Authors: Belozerov V.V., Golubov A.I., Kalchenko I.E., Nguyen T.A., Topolsky N.G.

Introduction. The aim of the study was to optimize the quality control of fire retardant coatings (FRC) during their production and use. The results of a comparative analysis of the consequences of fires and their causes with the parameter of fire resistance of objects indicate that the number of fires and damage from them in buildings of the first degree of fire resistance is almost an order of magnitude smaller than in buildings of the second degree of fire resistance. Consequently, increasing the fire resistance of building materials and structures is the way to radically reduce fires and losses from them. Methods and materials. Based on a system analysis of existing fire protection technologies for building materials made of wood, metals, rubber and polymers, nanotechnologies were developed to determine the stability of samples with an FRC on the baro-electro-thermo-acoustic (BETA) analyzer and create their «images» for further diagnosis of their aging at the constructions and operation facility.

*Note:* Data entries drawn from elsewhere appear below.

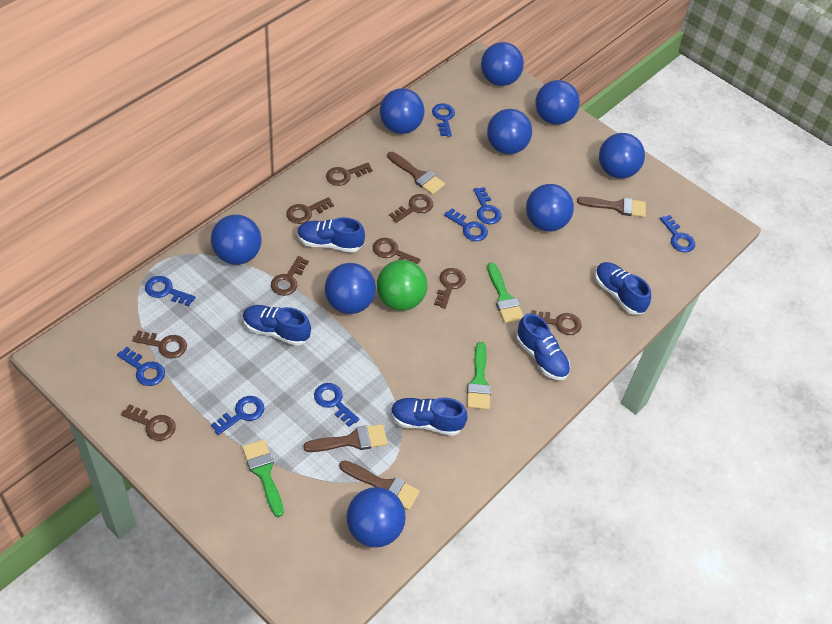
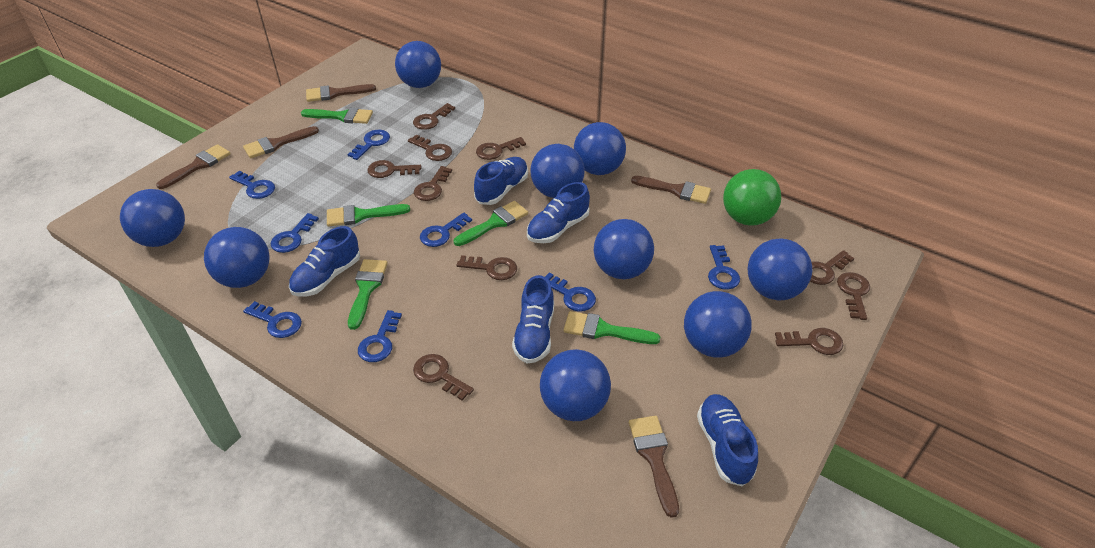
brown brush: 4 -> 5
brown key: 9 -> 10
green brush: 3 -> 5

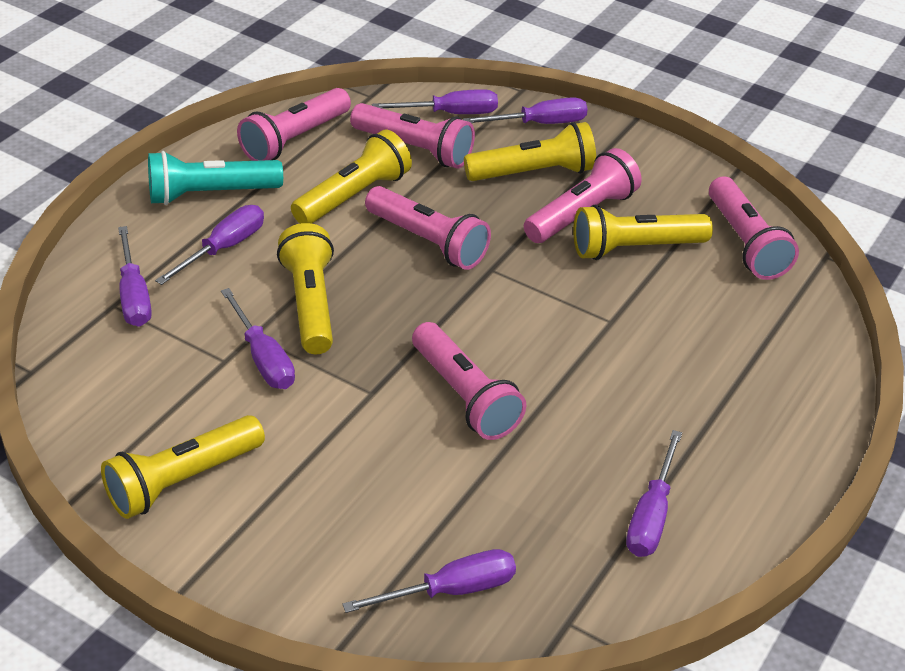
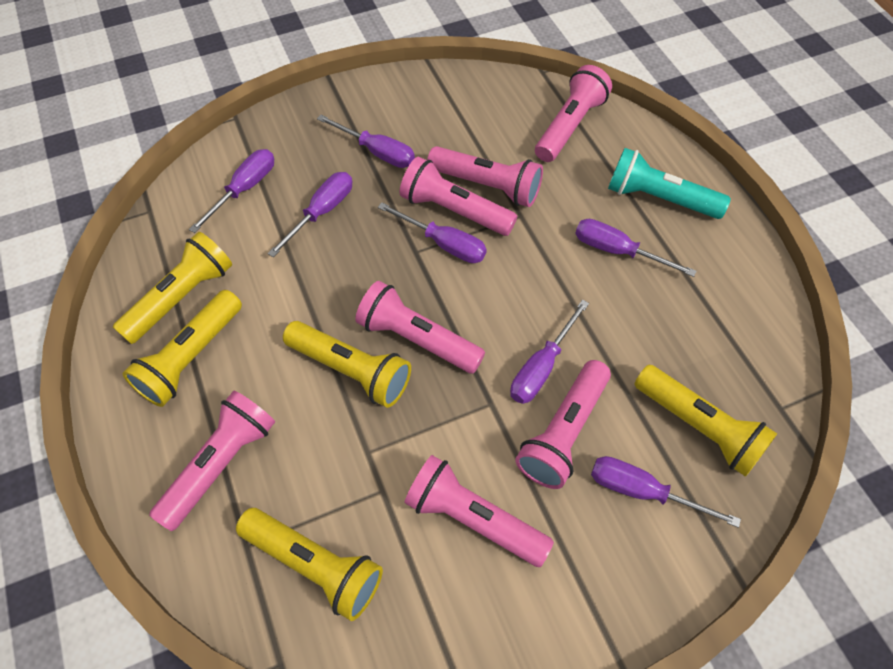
pink flashlight: 6 -> 7

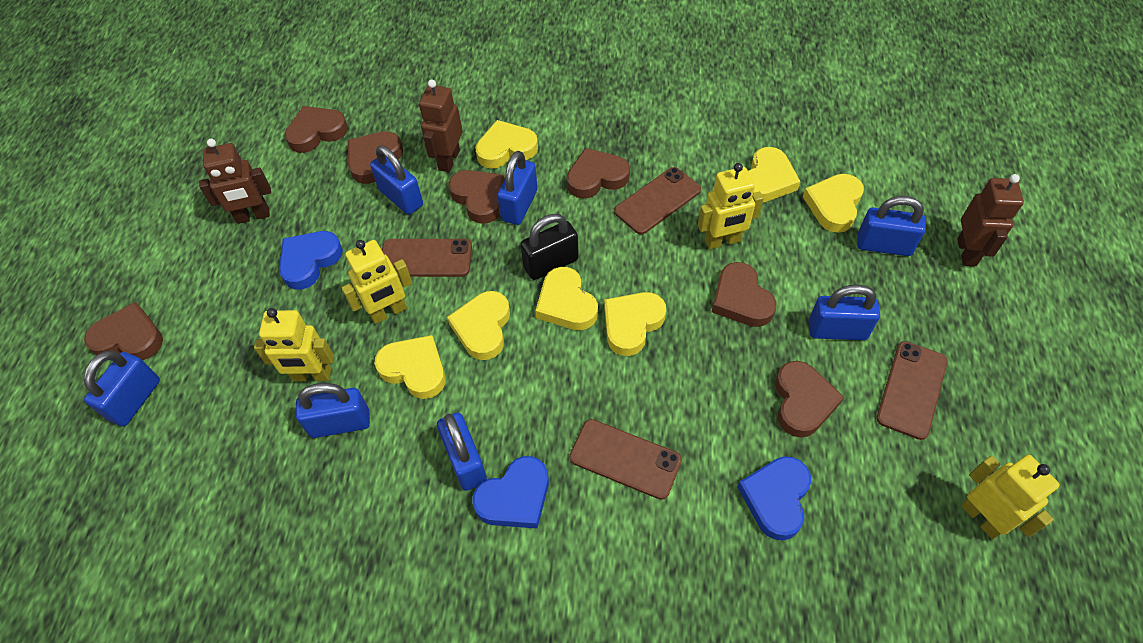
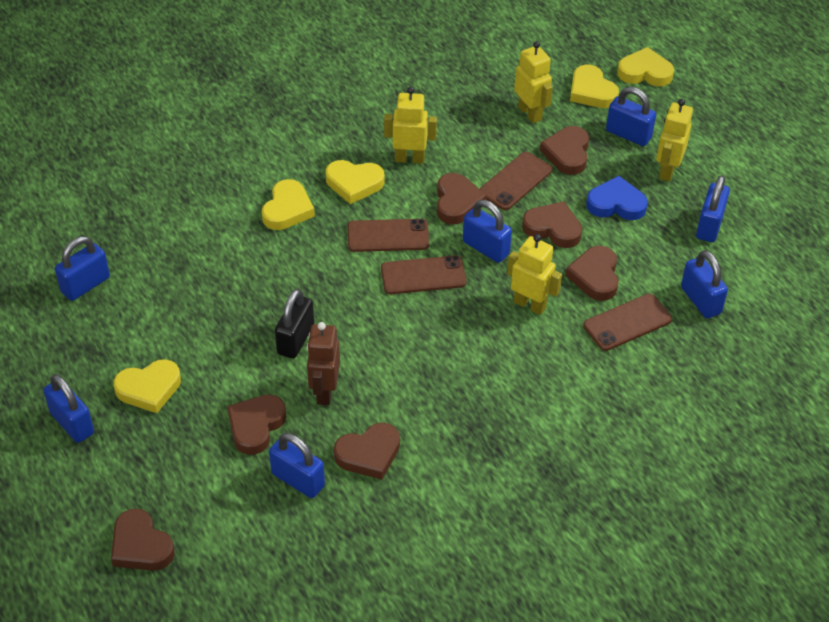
blue heart: 3 -> 1
brown robot: 3 -> 1
yellow heart: 7 -> 5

The novelty of the study is protected by patents of the Russian Federation. Results and discussion. The obtained results consist in the refinement of computational algorithms for the FRC in the BETA analyzer, as well as in the development of a portable automated complex, which allows to determine the stage of «aging» of the FRC on these materials, and, consequently, their durability and update time. This conclusion is based, firstly, on the results of the development of a thermo-electro-dilatometer crucible for controlling liquid and viscous materials by the authors of the «float design», which will make it possible to control the FRC characteristics during their production, and secondly, to carry out express control after filling them in containers (polymer, metal, glass) without opening it and thirdly, due to the recognition of these «images» using thermo-electro-measurements of the FRC using special probes connected to a portable automated system. Conclusion. The results obtained make it possible to «arm» with portable automated systems not only construction and fire control authorities, but also manufacturers of emergency protection products. This will allow, according to the authors, to fundamentally solve the problems of quality and durability of FRC, but the main thing is to guarantee the stability of the protected materials and structures from them.